I am a linux newbie quite often I've across the term raw device. For Christ's sake what does it mean and what options do i have to pass when iam mounting such a device?

Sepero 09-10-2007 05:35 AM

Generally when you access(read or write) a device without going through the usual layers, it is considered a "raw" access. For a harddrive, the usual layer would be a filesystem.

When you click "save" to save a file, the writing is handled/organized by the filesystem.

If you do this (as root), 'less /dev/sda', then you will view the raw output of what your harddrive disk looks like.

Raw access to devices is a feature in Linux that can be very powerful, but must be used with care.

lonehacker 09-17-2007 11:13 AM

Raw by definition means you are not mounting it. It may or may not also mean that the kernel won't buffer/cache/etc data to and from the hardware.

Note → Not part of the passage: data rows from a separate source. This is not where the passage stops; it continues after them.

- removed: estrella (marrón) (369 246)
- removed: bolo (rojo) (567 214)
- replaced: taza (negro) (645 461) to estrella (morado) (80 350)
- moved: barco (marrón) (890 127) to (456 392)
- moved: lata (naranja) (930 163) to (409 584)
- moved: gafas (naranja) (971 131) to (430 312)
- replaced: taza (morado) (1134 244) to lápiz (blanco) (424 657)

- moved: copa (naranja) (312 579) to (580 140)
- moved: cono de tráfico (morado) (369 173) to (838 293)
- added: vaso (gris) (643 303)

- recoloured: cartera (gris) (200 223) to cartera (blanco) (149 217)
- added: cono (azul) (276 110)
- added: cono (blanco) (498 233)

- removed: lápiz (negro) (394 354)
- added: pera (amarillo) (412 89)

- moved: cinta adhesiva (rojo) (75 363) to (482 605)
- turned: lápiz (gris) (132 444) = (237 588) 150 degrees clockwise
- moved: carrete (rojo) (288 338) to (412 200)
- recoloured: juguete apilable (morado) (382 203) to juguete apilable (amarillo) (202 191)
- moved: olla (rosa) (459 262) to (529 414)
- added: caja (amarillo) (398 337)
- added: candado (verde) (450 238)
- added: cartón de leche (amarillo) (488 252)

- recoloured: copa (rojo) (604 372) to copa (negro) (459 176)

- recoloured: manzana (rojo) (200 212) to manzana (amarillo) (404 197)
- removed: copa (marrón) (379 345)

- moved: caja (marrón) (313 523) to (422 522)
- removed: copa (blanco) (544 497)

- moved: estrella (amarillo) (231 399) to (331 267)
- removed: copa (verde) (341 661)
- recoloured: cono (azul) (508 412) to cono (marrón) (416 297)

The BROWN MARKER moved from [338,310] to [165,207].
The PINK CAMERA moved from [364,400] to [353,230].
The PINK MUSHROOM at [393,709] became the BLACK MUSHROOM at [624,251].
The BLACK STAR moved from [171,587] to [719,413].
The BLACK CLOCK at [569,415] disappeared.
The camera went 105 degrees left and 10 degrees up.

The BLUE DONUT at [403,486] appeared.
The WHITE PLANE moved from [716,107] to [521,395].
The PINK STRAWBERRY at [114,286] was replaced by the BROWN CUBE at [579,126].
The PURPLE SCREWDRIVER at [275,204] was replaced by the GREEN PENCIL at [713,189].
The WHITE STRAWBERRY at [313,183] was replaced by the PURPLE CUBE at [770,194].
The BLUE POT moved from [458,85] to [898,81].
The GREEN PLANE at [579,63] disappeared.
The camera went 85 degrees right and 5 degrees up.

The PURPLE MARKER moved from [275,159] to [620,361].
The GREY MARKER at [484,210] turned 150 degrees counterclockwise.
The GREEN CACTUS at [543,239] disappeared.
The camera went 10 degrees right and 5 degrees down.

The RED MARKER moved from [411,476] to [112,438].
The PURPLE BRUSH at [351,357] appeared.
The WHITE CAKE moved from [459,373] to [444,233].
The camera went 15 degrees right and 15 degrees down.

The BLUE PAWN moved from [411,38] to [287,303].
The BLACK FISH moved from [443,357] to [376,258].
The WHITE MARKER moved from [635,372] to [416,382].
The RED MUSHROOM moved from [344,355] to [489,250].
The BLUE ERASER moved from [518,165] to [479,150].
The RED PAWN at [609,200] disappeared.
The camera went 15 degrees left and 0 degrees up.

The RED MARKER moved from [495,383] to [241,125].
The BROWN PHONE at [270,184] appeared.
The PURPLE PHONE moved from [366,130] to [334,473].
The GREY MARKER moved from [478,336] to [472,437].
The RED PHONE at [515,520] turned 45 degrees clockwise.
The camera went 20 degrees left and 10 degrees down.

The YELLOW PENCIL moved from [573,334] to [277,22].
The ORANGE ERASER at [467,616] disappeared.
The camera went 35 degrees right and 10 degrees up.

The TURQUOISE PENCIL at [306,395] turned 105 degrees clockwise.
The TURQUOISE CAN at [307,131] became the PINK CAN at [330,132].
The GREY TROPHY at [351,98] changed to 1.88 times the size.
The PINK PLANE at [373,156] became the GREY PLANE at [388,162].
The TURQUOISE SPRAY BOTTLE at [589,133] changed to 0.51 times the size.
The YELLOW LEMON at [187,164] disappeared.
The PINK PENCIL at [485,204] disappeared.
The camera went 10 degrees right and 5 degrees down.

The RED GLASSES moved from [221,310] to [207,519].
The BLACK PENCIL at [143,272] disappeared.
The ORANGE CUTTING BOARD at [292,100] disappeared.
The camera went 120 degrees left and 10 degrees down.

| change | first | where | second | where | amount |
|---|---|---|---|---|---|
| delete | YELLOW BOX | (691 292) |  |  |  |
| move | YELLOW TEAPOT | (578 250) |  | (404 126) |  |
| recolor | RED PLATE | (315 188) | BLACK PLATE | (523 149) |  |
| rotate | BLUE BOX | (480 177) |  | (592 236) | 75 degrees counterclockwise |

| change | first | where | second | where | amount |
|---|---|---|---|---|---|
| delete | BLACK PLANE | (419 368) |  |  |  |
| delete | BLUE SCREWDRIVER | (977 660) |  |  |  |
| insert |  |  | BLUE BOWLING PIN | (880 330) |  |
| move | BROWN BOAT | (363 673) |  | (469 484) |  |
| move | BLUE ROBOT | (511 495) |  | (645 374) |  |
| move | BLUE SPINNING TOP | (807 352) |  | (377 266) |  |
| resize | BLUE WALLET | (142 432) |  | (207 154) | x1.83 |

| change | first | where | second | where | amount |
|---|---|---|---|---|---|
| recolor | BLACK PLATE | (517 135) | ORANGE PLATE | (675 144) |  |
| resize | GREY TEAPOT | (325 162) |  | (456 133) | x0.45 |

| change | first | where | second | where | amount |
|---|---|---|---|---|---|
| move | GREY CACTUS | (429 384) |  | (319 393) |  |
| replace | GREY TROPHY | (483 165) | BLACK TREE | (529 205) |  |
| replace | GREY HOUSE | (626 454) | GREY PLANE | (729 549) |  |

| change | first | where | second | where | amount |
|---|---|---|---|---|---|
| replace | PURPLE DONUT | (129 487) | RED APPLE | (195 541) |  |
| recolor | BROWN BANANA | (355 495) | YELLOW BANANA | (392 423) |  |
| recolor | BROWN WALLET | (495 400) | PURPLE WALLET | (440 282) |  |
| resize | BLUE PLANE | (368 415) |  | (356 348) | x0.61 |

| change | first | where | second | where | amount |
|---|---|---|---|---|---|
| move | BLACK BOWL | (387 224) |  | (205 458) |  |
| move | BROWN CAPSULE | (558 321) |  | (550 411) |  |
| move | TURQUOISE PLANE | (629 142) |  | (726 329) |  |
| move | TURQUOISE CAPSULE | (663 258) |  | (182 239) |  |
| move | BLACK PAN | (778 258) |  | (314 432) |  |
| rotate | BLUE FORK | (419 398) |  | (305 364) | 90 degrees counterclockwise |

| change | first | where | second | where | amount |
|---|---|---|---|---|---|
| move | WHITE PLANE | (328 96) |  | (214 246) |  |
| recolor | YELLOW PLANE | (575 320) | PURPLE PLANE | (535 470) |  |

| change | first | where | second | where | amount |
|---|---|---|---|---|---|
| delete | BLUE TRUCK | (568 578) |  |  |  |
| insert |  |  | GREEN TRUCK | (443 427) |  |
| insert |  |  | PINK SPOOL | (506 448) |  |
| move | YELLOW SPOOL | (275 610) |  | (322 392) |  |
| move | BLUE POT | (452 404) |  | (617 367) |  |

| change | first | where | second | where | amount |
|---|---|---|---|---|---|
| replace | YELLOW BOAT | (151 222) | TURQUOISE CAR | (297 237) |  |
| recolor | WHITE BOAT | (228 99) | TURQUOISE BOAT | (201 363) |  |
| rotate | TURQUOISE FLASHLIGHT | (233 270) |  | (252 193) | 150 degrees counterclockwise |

If you mounted /dev/sda or /dev/hda or whatever, then you would see the filesystem on it, like '/' or '/home' or whatever.
If you don't mount it, then you (or a program) can see the bytes that make up the filesystem directly, like the previous poster said.

There is a further (stricter) meaning of 'raw device', too. When you access /dev/sda etc, you're bypassing the kernel's filesystem layers, but you're not bypassing its buffered I/O layers.

Some software (such as I believe Oracle, optionally) thinks it knows better than the kernel how to buffer/optimise disk I/O and lay out data, so it bypasses both layers, and uses other 'raw' devices. These 'raw' devices used to be called /dev/raw[1-8] (see man MAKEDEV), but they're obsolete in kernel 2.6.22.1 according to its kconfig help.